Updated Nov. 2, 2019

Is this how you're feeling today after losing an hour of sleep to the shift to Daylight Saving Time? I'm right there with you.

Sleepy puppy falling overGIF via PR's Tumblrdome

Daylight Saving Time (DST), which most of us in the United States switched to overnight by moving our clocks one hour forward, ostensibly was created to make better use of daylight. Basically, for the next seven and half months we'll get more daylight in the evening when we are home from work and/or school.

But the annual adjustment of an hour's loss of sleep is difficult for a lot a folks. Every year as I struggle to re-acclimate myself to getting up before the sun is fully out, I think about how I might have preferred Ben Franklin's curtains tax over his originally humorous suggestion of time shifting.

Time, taxes and trusts: Long-time readers know that, regular as clockwork, I look on this weekend for ways to link taxes to DST. This year's connection is not tied to the actual time change, but the acronym.

In addition to denoting Daylight Saving (singular) Time, DST in the financial and tax worlds stands for Delaware Statutory Trust.

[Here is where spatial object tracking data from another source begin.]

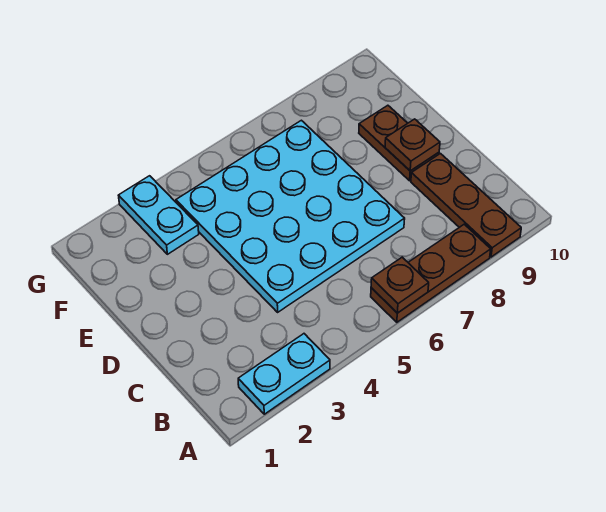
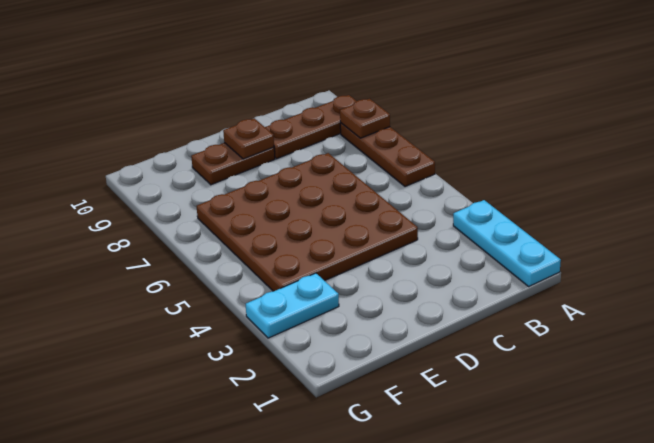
cyan plate A2:A3 level 1 -> cyan plate A1:A3 level 1
brown plate A6 level 2 -> brown plate A8 level 2
cyan plate C4:F7 level 1 -> brown plate C4:F7 level 1

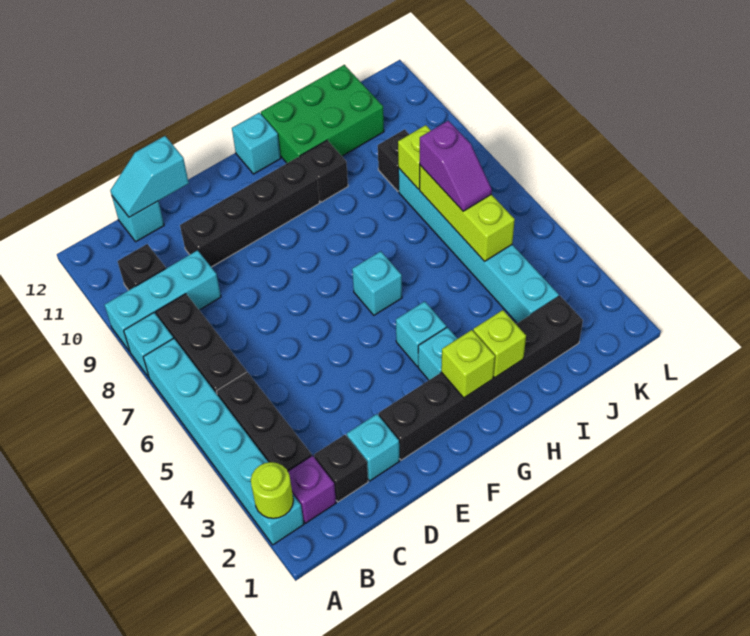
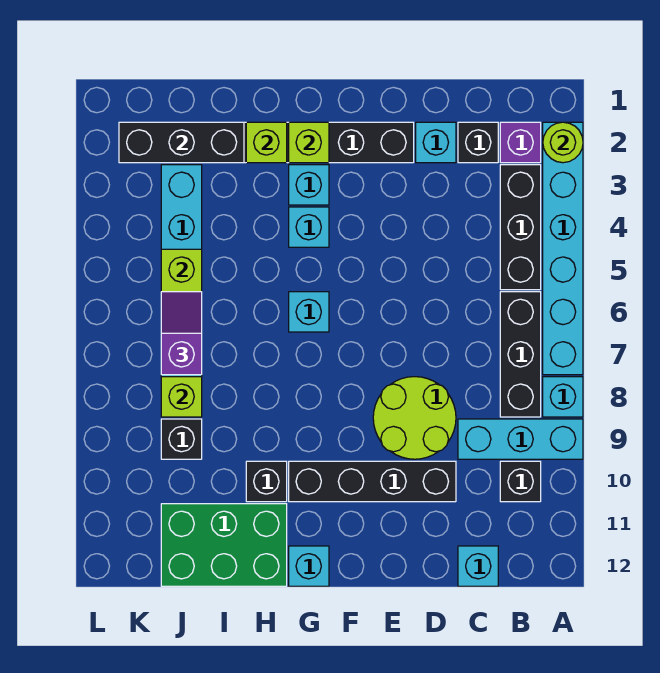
cyan slope C12:D12 level 2 top D -> none
none -> lime round brick D8:E9 level 1
none -> black brick I2:K2 level 2

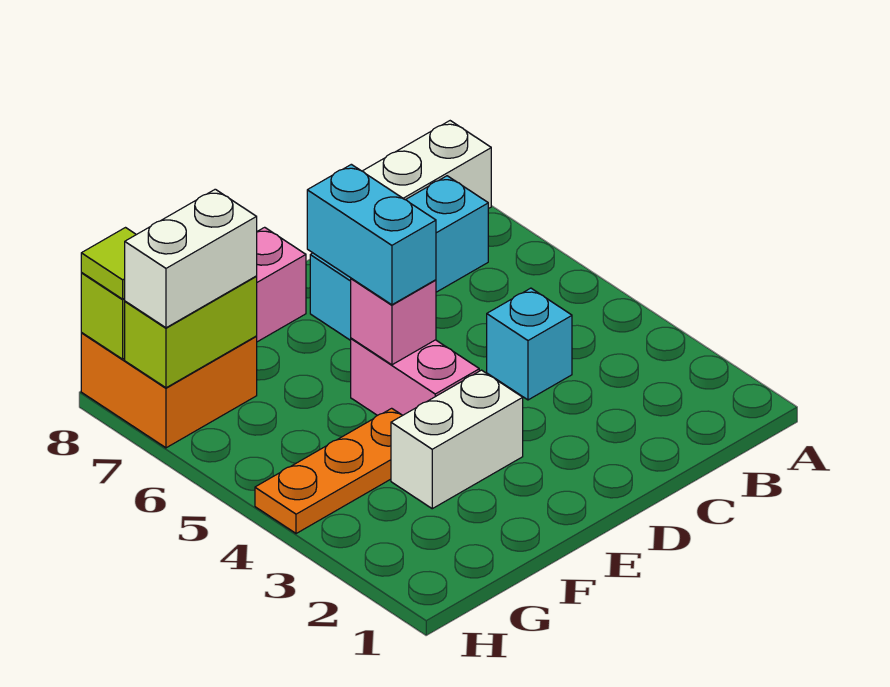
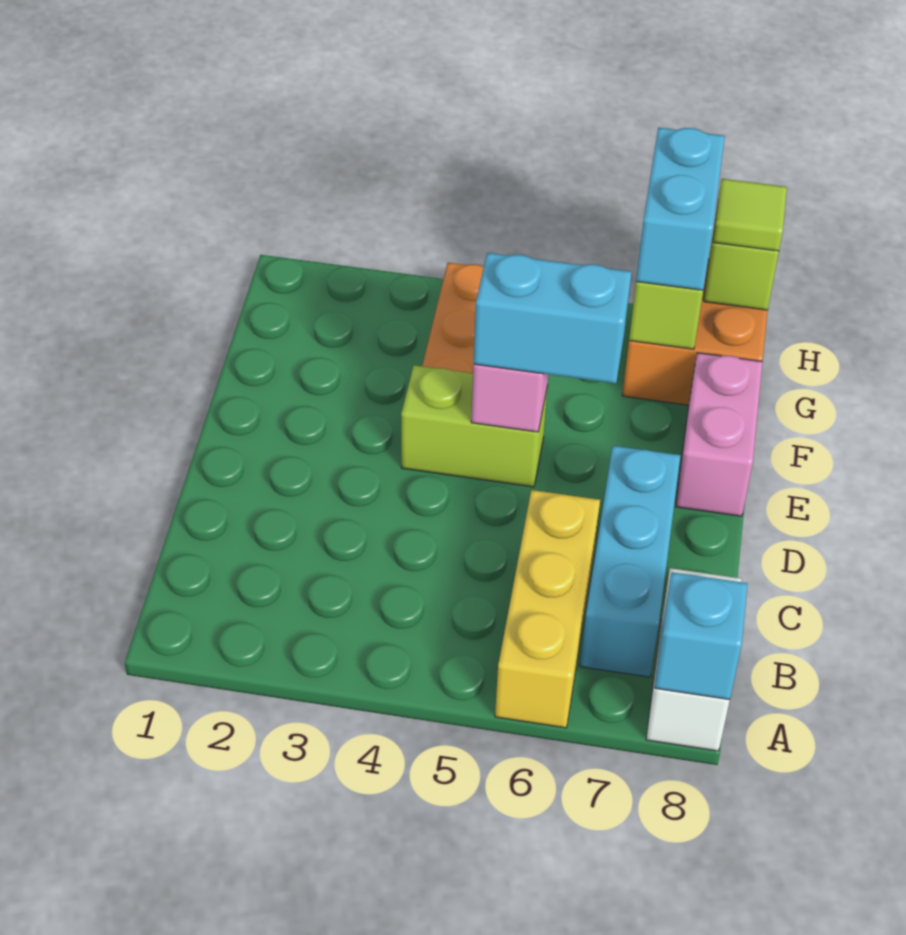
none -> yellow brick A6:C6 level 1
cyan brick C4 level 1 -> cyan brick A8 level 2
white brick E3:F3 level 1 -> none
pink brick E4:E5 level 1 -> lime brick E4:E5 level 1
white brick G7:H7 level 3 -> cyan brick G7:H7 level 3

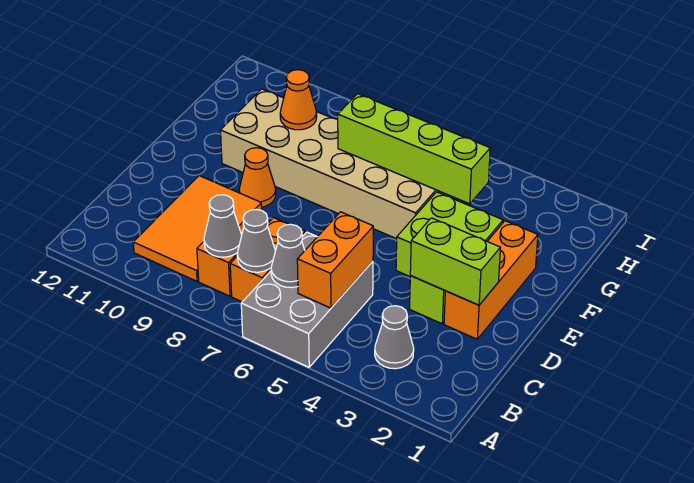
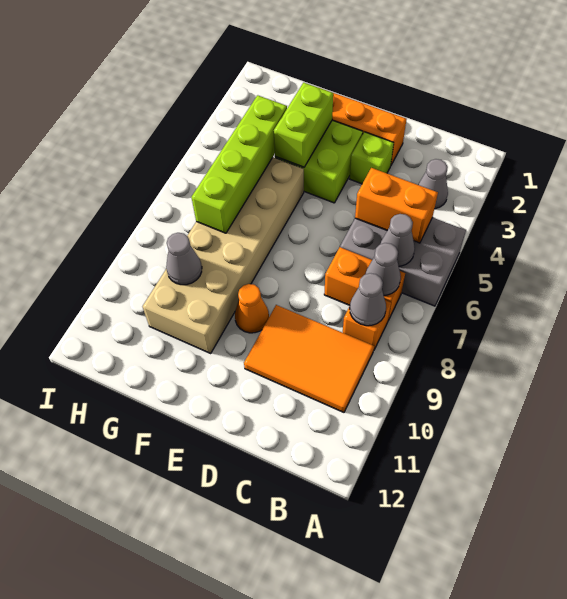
lime brick D2:D3 level 2 -> lime brick F3:F4 level 2
orange cone G9 level 2 -> grey cone G9 level 2

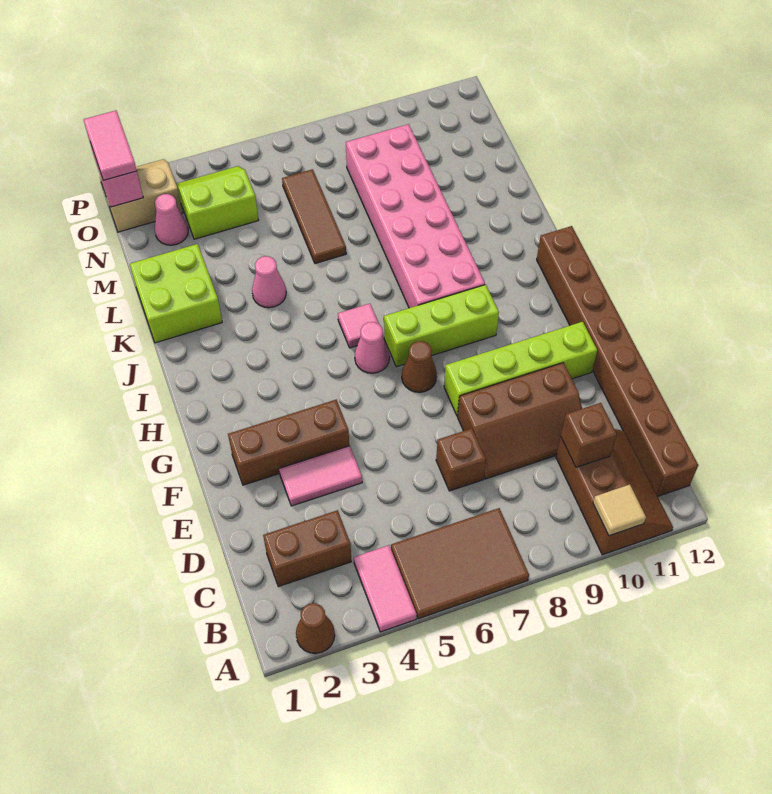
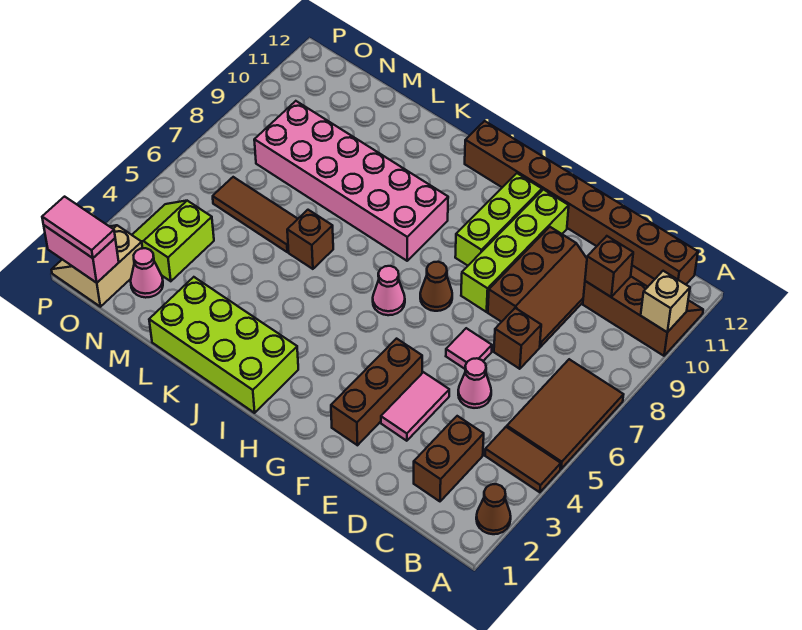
pink tile A4:B4 level 1 -> brown tile A4:B4 level 1
tan tile A10 level 2 -> tan brick A10 level 2
lime brick H7:H9 level 1 -> lime brick G9:G11 level 1
pink tile I6 level 1 -> pink tile E6 level 1
lime brick K1:L2 level 1 -> lime brick I1:L2 level 1
pink cone K4 level 1 -> pink cone D5 level 1
none -> brown brick K6 level 1

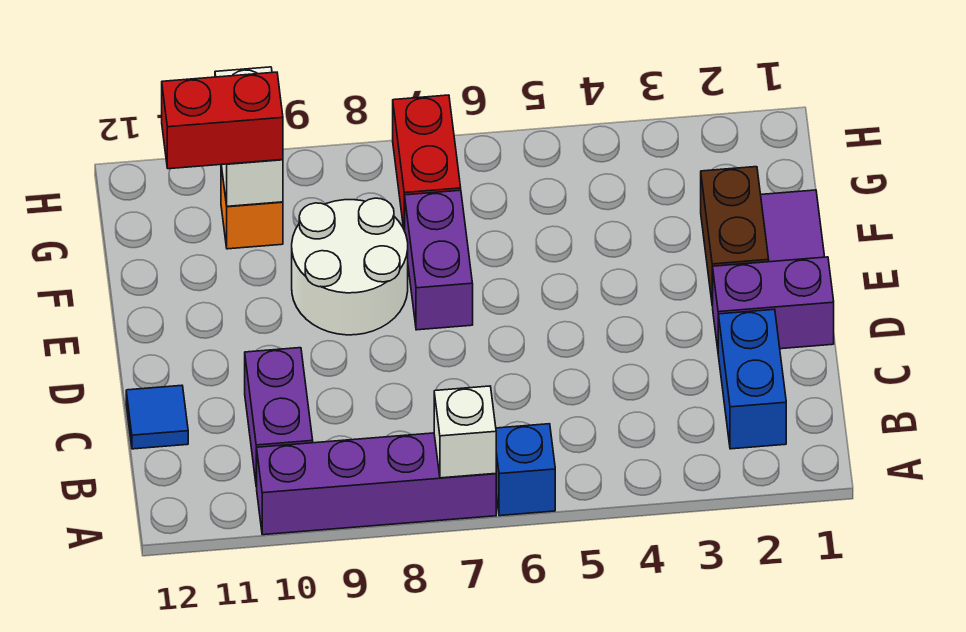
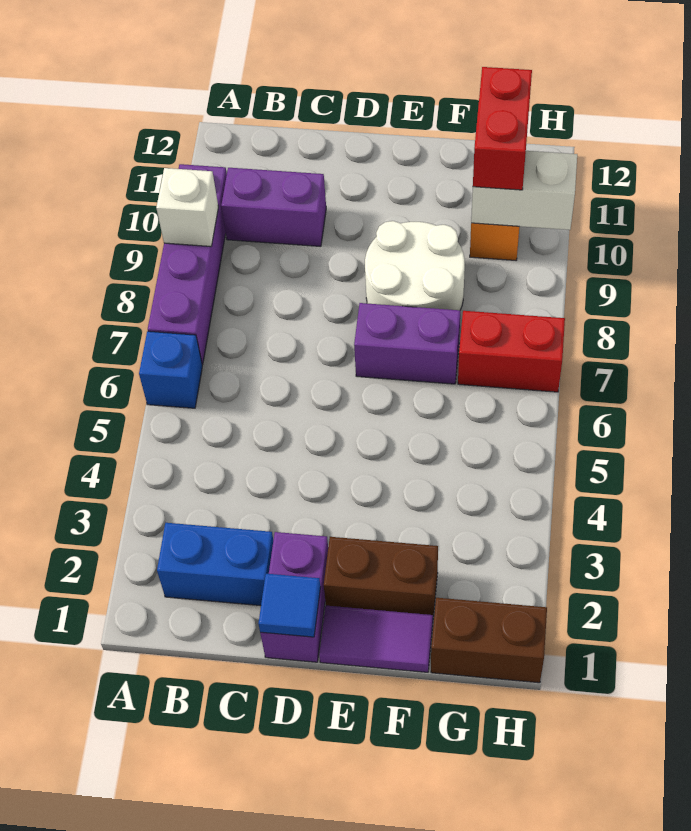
white brick A7 level 2 -> white brick A9 level 2
blue tile C12 level 1 -> blue tile D1 level 2
none -> brown brick G1:H1 level 1

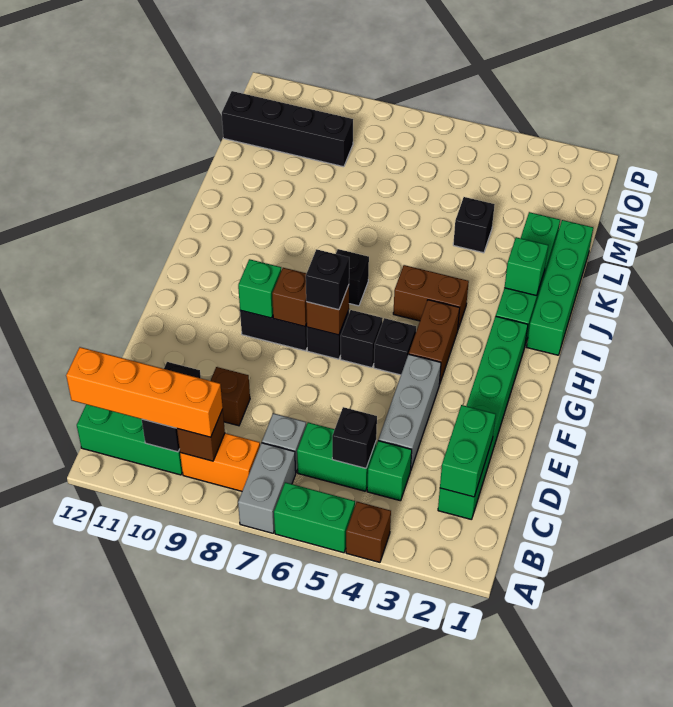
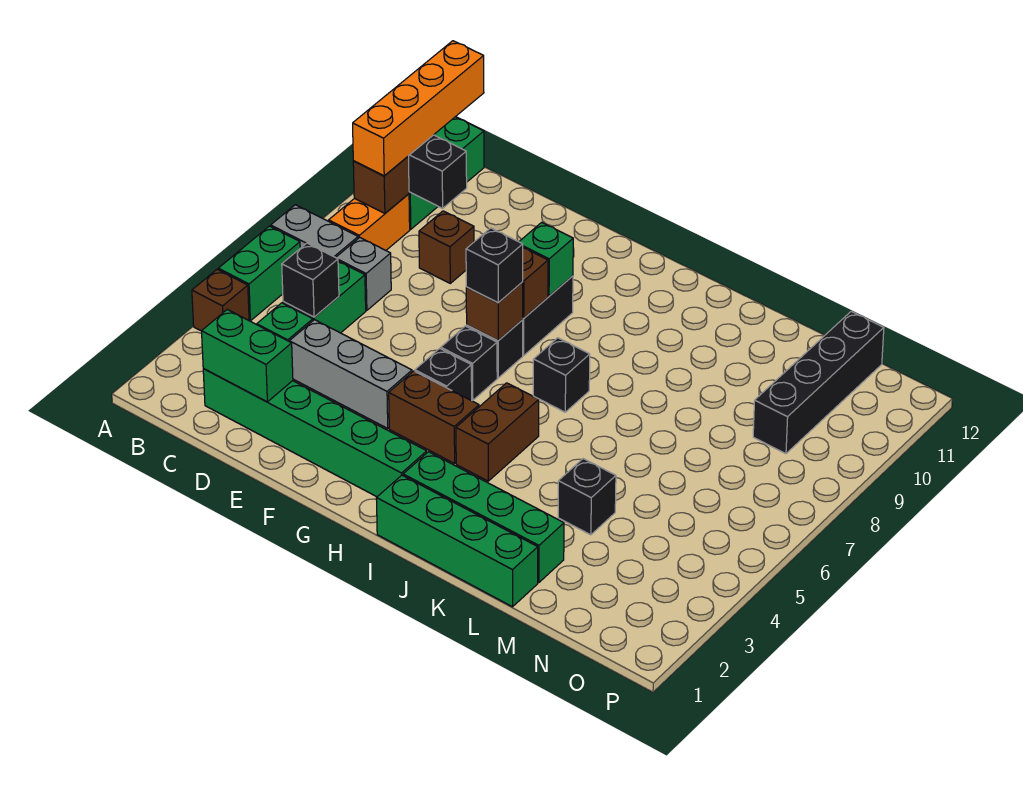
green brick J2 level 2 -> none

Since trusts can be complicated, I defer to the American Bar Association's (ABA) discussion of this particular financial vehicle:

The Delaware Statutory Trust is used in a variety of transactions and structures. Delaware Statutory Trusts are used as vehicles for investment, as legal entities for the conduct of business, and as special purpose entities for the holding of title to assets. The flexibility of the Act as to the operation, management and activities of the trust and the limited liability granted to beneficial owners have made Delaware Statutory Trusts the perfect vehicle for a diverse range of business transactions. …

Delaware Statutory Trusts also are used in connection with tax matters. Delaware Statutory Trusts are used to serve as the entity to hold title to real estate and to qualify as a "real estate investment trust" for tax purposes. Additionally, Delaware Statutory Trusts are utilized as entities to hold title to real estate for purposes of investment and the tax advantages afforded in 1031 exchanges. With respect to transfer taxes, Delaware Statutory Trusts are employed in some jurisdictions to reduce transfer taxes associated with transfers of title.

"When used appropriately, the Delaware Statutory Trust is an effective entity for its flexibility and liability protection," says Kevin Kennedy, an attorney in the Phoenix, Arizona, office of Kyler Kohler Ostermiller & Sorensen LLP, at the firm's web page.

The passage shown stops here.